How could a baby this cute create unimaginable anxiety in anyone? He was a sweet baby, for the most part pretty easy (now I realize easier than he should have been), and pretty quiet. Except when he wasn’t…
When D was a baby, we spent a lot of time in the car with my mom and brother. Jared was in middle and high school. He had anxiety like I had never seen, he could get to a point of irritability that I thought surely his head would explode, the car door would be ripped off, or we might all see the roof of the car spontaneously eject. No, really, I was sure of it!
At the time, I could not understand his inability to understand, “He’s JUST a baby!?” I truly could not understand how someone could be so easily frustrated by the fact that this precious, but upset baby could not help himself. I found myself equally as frustrated with Jared because I thought he was being totally unreasonable.
I think it was foreshadowing…
These three beautiful children create the same sense of anxiety in D. They don’t mean to…they are just little children. One squeals, the other whispers, and the one in the middle seems to babble only when the tension in the car is like the humidity after an August thunderstorm.
All three can send D into an anxiety attack that looks like an award winning performance of a meltdown. No performance, it is truly the epic meltdown.
Prior to him going to RTC I tried, but I did not realize that sometimes you just stop. Who cares where you are, where you need to be, why you have to go…sometimes none of that matters.
If only I knew then what I know now…
Jared, I would have sat in the front seat despite my impending car sickness. I would not have asked you to give him a paci and console him. Now I know, you truly couldn’t. I know you wanted to, I know you wanted anything to make him just stop, but I didn’t know that then.
If I could not sit in the back or for whatever reason simply could not handle the situation driving down the road, I would have stopped. Who cares that we might have been late. Who cares that we might not even have made it to our destination. I know that your frustration and anxiety was entirely too intense and you deserved more than my (or whoever else was in the car) need to complete the task of the moment.

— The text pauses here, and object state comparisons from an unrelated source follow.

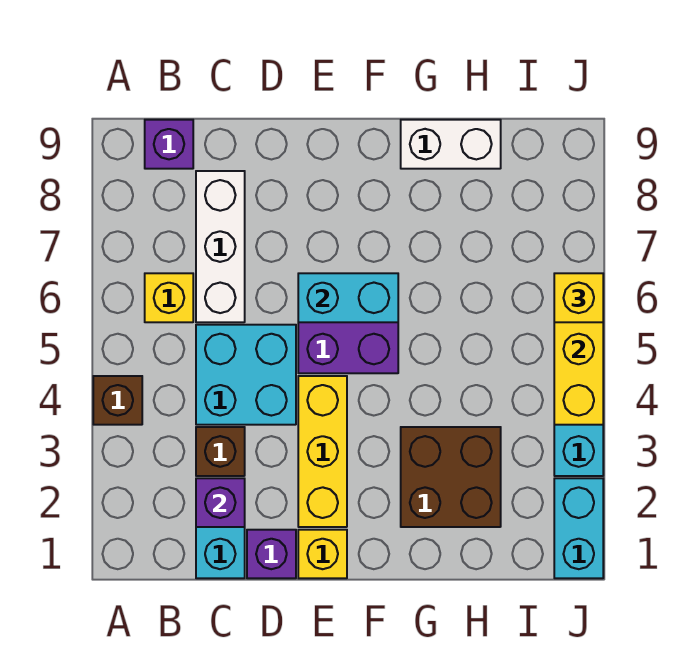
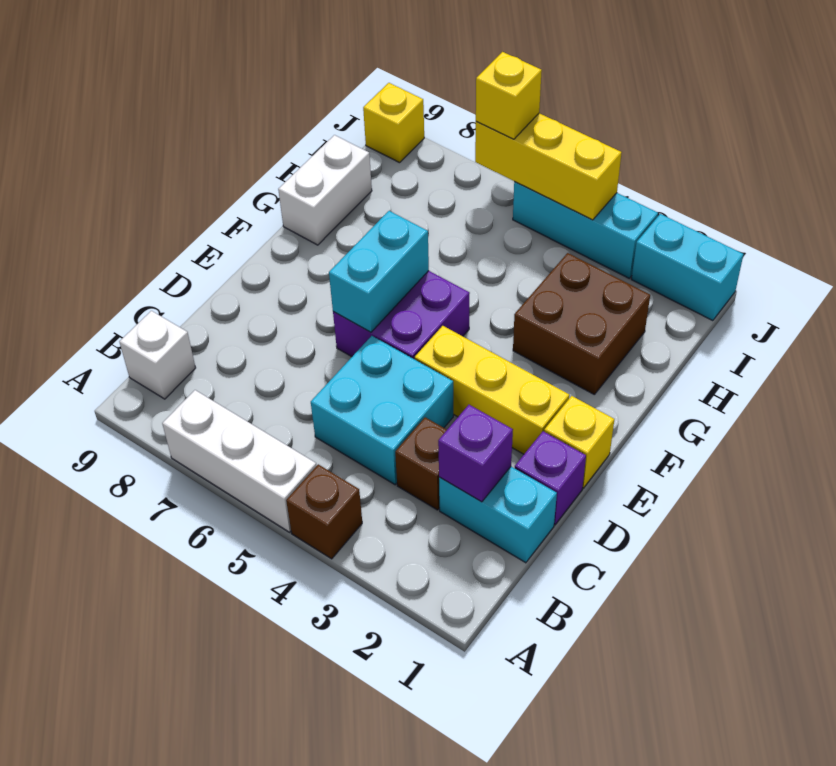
yellow brick B6 level 1 -> yellow brick J9 level 1
purple brick B9 level 1 -> white brick B9 level 1
white brick C6:C8 level 1 -> white brick A5:A7 level 1

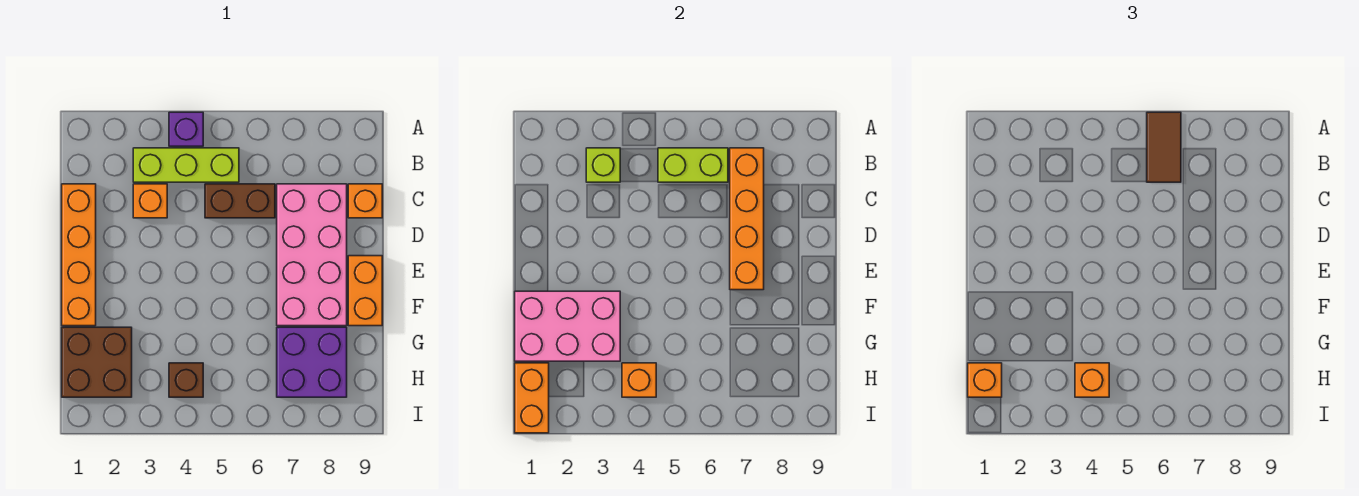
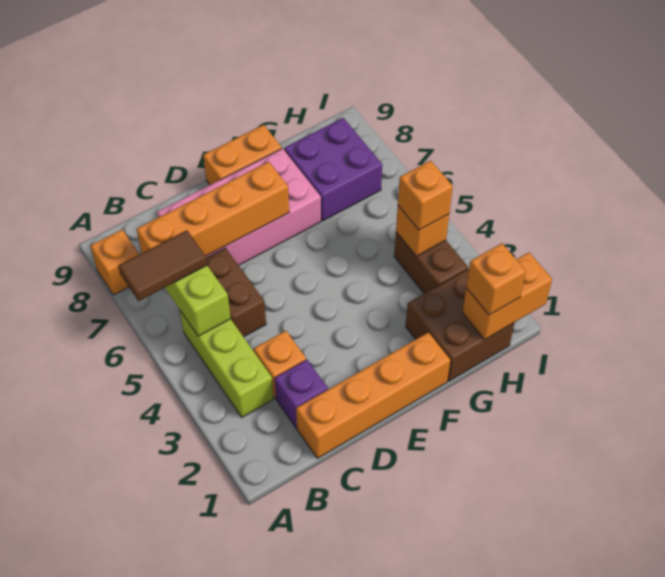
purple brick A4 level 1 -> purple brick C2 level 1
lime brick B3 level 2 -> none
orange brick C9 level 1 -> orange brick A8 level 1
pink brick F1:G3 level 2 -> none
brown brick H4 level 1 -> brown brick H3:H4 level 1

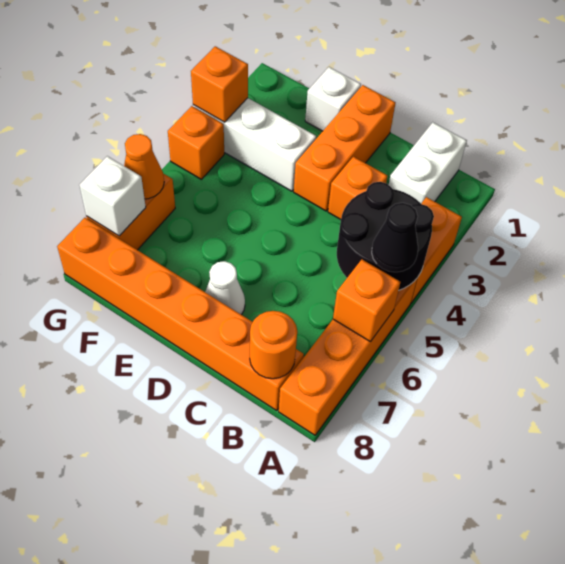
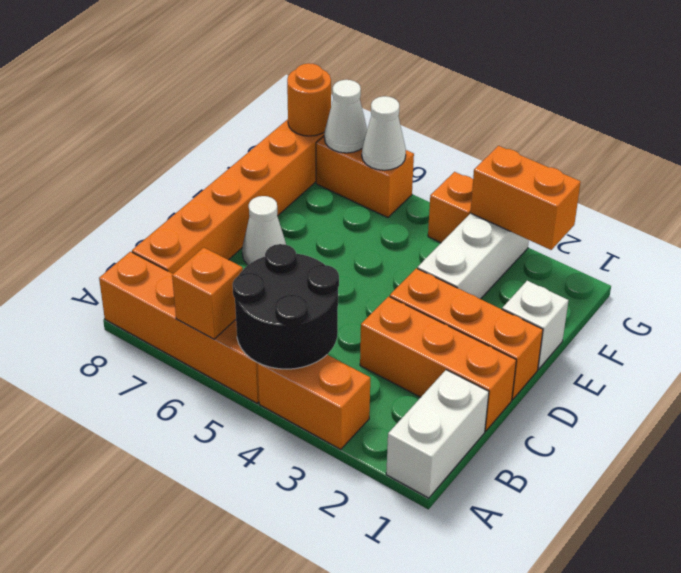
black cone A5 level 3 -> none
white brick B1:B2 level 1 -> white brick A1:B1 level 1
orange round brick B8 level 2 -> orange round brick G8 level 2
orange brick C3 level 1 -> orange brick C1:C3 level 1
orange brick G3 level 2 -> orange brick G2:G3 level 2
orange cone G6 level 2 -> white cone G6 level 2
white brick G7 level 2 -> white cone G7 level 2

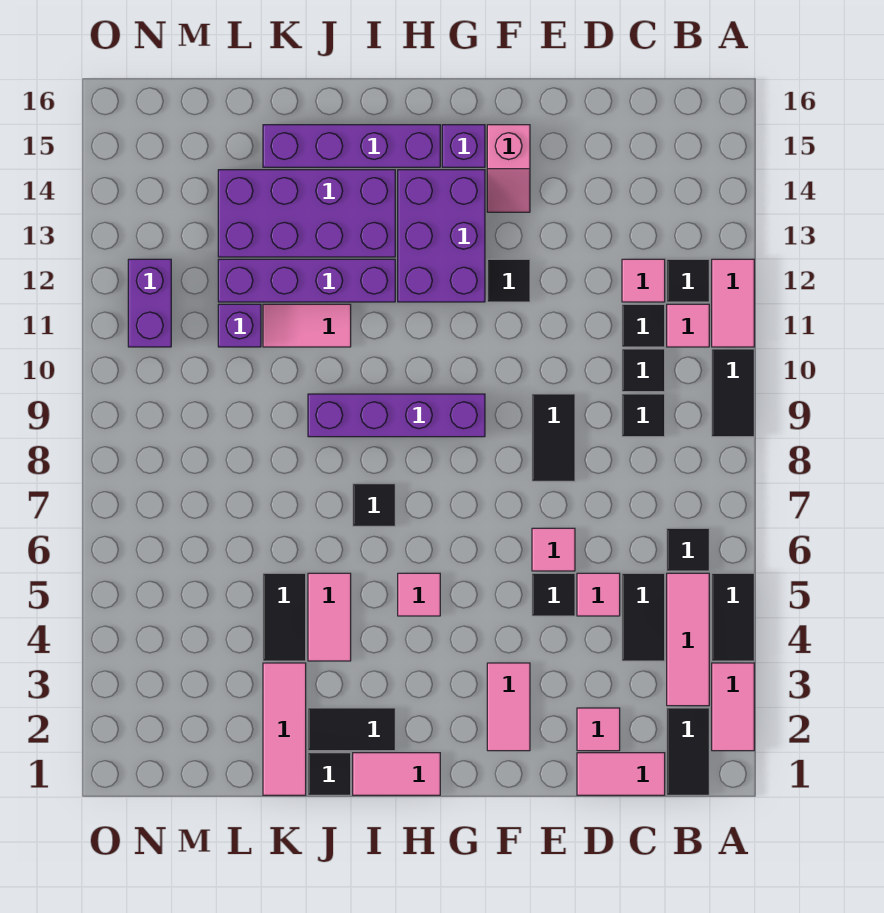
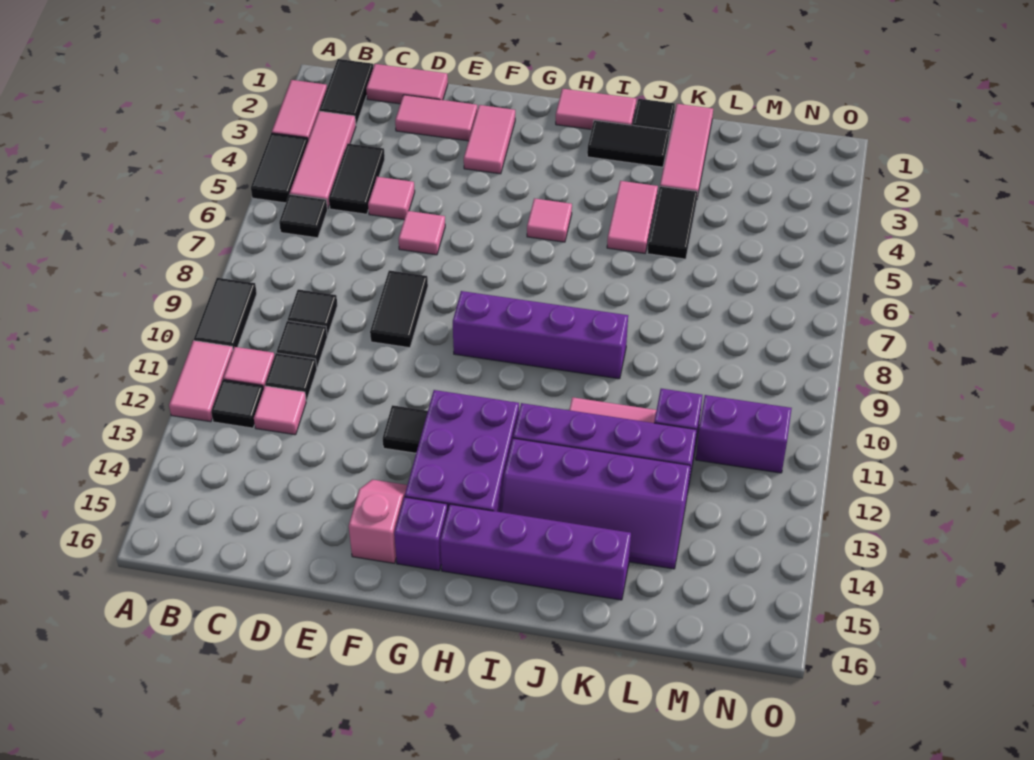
pink tile D2 level 1 -> pink tile D2:E2 level 1
black tile E5 level 1 -> none
black tile I7 level 1 -> none
purple brick I13:L14 level 1 -> purple slope I13:L14 level 1 top 13
purple brick N11:N12 level 1 -> purple brick M11:N11 level 1

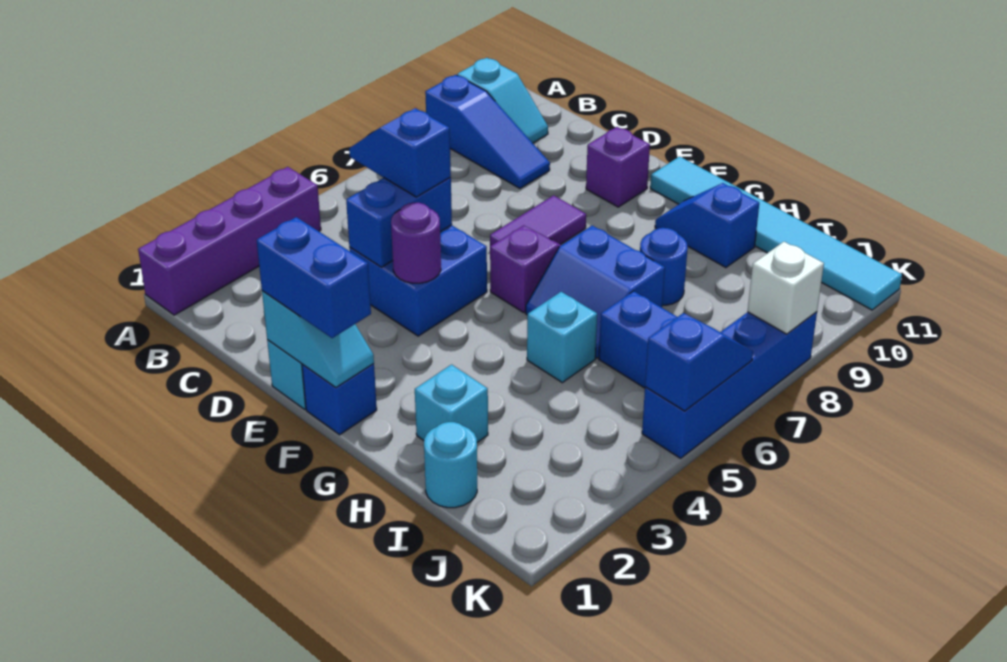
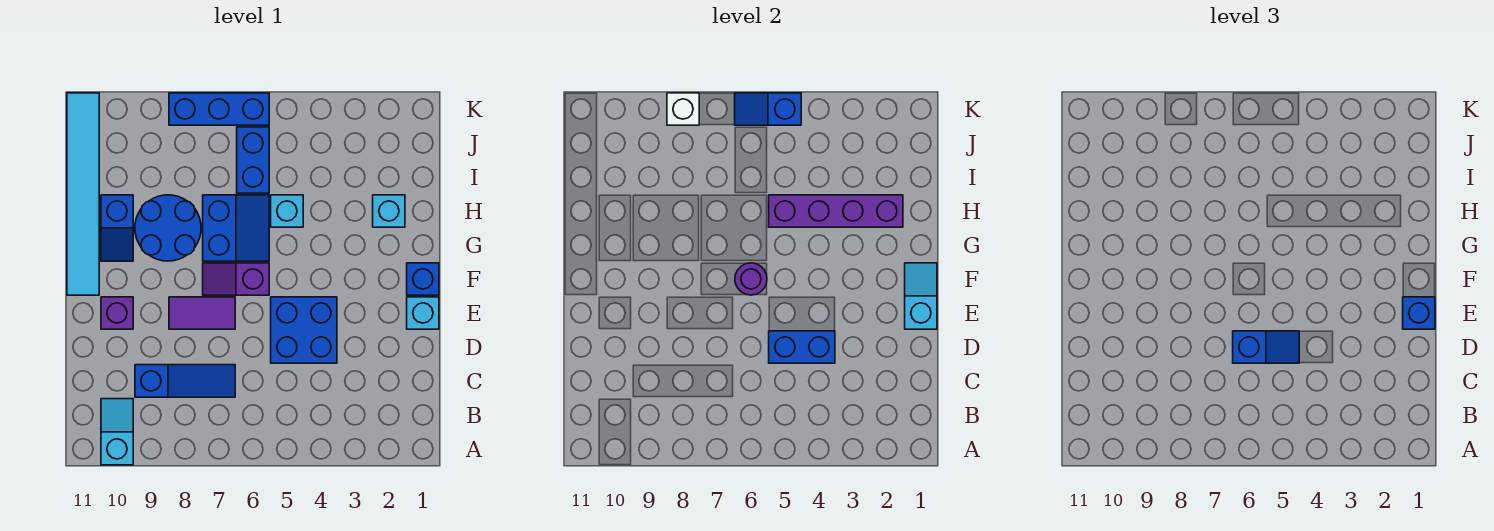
purple brick A1:A4 level 1 -> purple brick H2:H5 level 2
blue slope A9:C9 level 1 top A -> blue slope C7:C9 level 1 top 9
blue slope C5:D5 level 3 top D -> blue slope D5:D6 level 3 top 6
blue brick E1:F1 level 3 -> blue brick E1 level 3
purple round brick E4 level 2 -> purple round brick F6 level 2
blue round brick H8 level 1 -> blue round brick G8:H9 level 1
cyan round brick I1 level 1 -> none
blue brick K5:K8 level 1 -> blue brick K6:K8 level 1

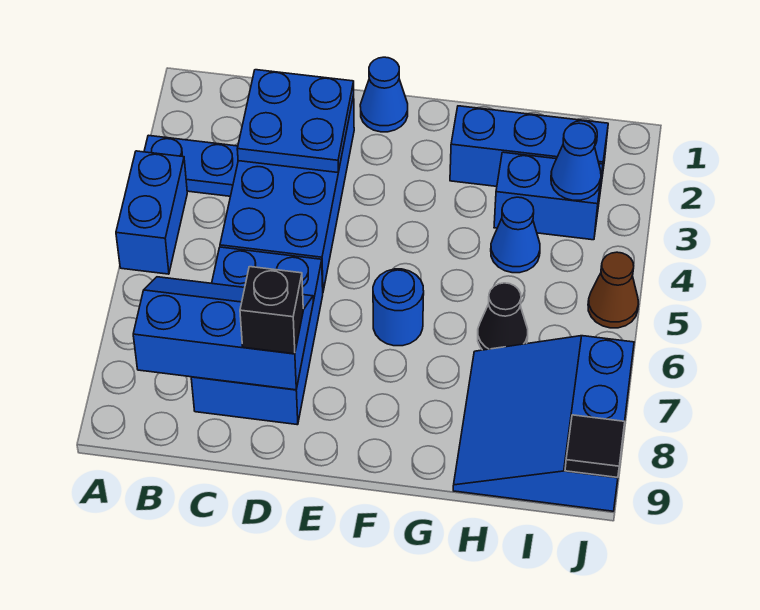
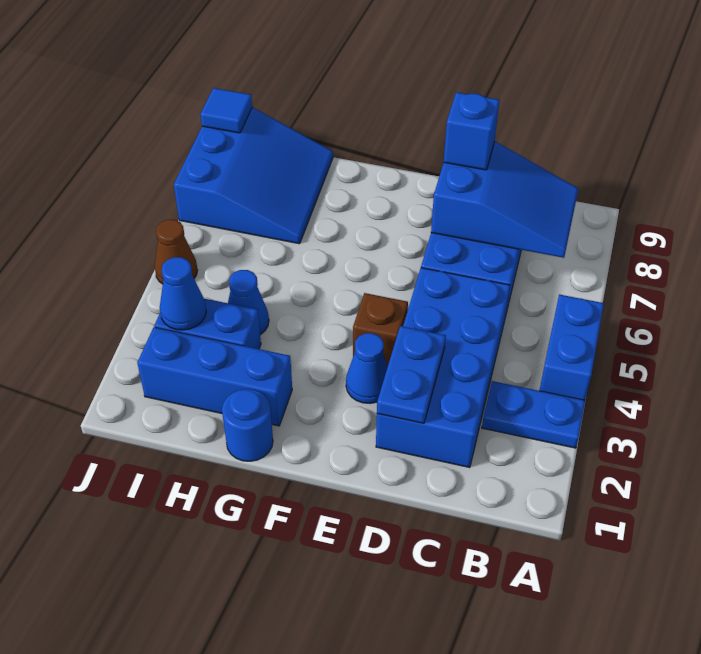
blue slope B7:D8 level 2 top 8 -> blue slope B7:D8 level 2 top D
blue plate C2:D3 level 2 -> blue plate D2:D3 level 2
black brick D8 level 3 -> blue brick D8 level 3
blue cone E1 level 1 -> blue cone E3 level 1
none -> brown brick E4 level 1
blue round brick F6 level 1 -> blue round brick G1 level 1
black cone H6 level 1 -> none
black tile J9 level 2 -> blue tile J9 level 2

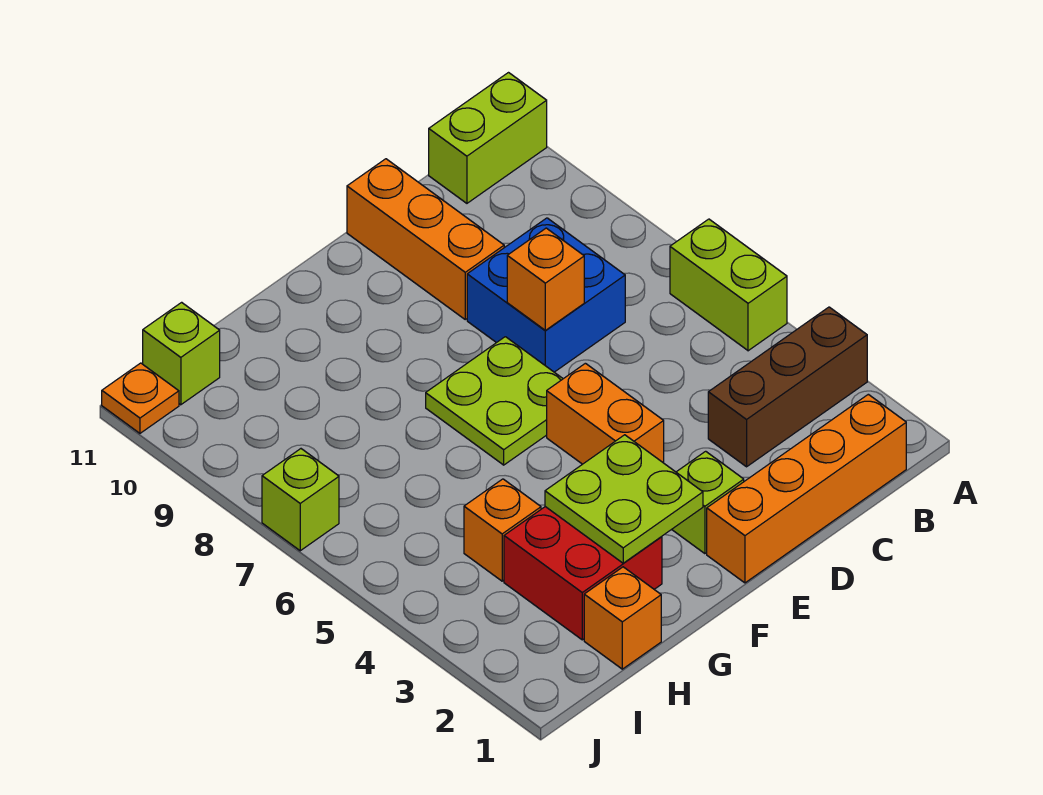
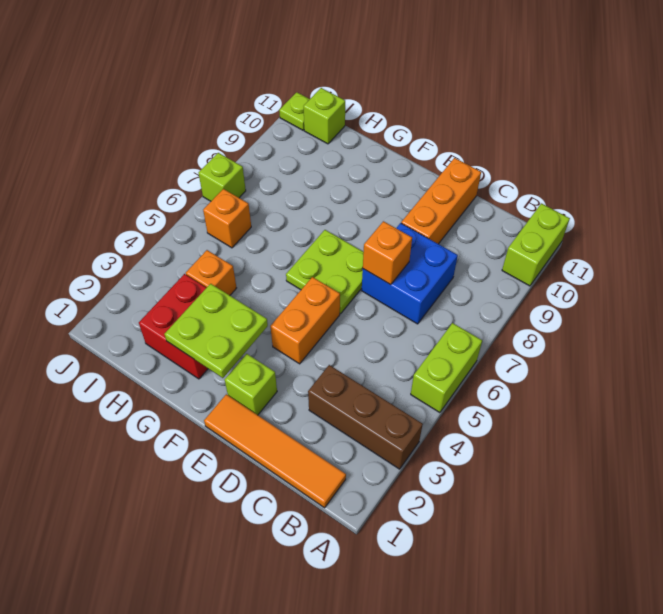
lime brick A11:B11 level 1 -> lime brick A10:A11 level 1
orange brick B1:E1 level 1 -> orange tile B1:E1 level 1
orange brick H1 level 1 -> orange brick I6 level 1
orange plate J11 level 1 -> lime plate J11 level 1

Stopping would have given us a better chance to console D and to give you a chance for some fresh air and a way to relieve some of your anxiety. I realize, now, that you had complete sensory overload. Just like, I realize now, D has complete sensory overload.
It is not a matter of being a complete and total spoiled brat. It’s a matter of having difficulty being able to process the sensory input, therefore causing intense anxiety. I realize that now, I wish I had realized it then.
My dear Jared, You have grown up to be a fine young man. You have fought in two wars, you have gone above and beyond in your short life to protect our country. You have gone above and beyond to protect that same little boy that used to (and still does) drive you bonkers at times. You also seem to understand D in ways that only you could, while also not understanding him any more than the rest of us. Jared, I am sorry that I was not able to understand your anxiety and frustration. I wish I could go back and make it easier for you, rather than making it more frustrating because I was frustrated with you. I pray that, with the knowledge I have now, I am at least making it somewhat easier for D. I love you, Jared. Thank you for teaching me, even when we didn’t know you were.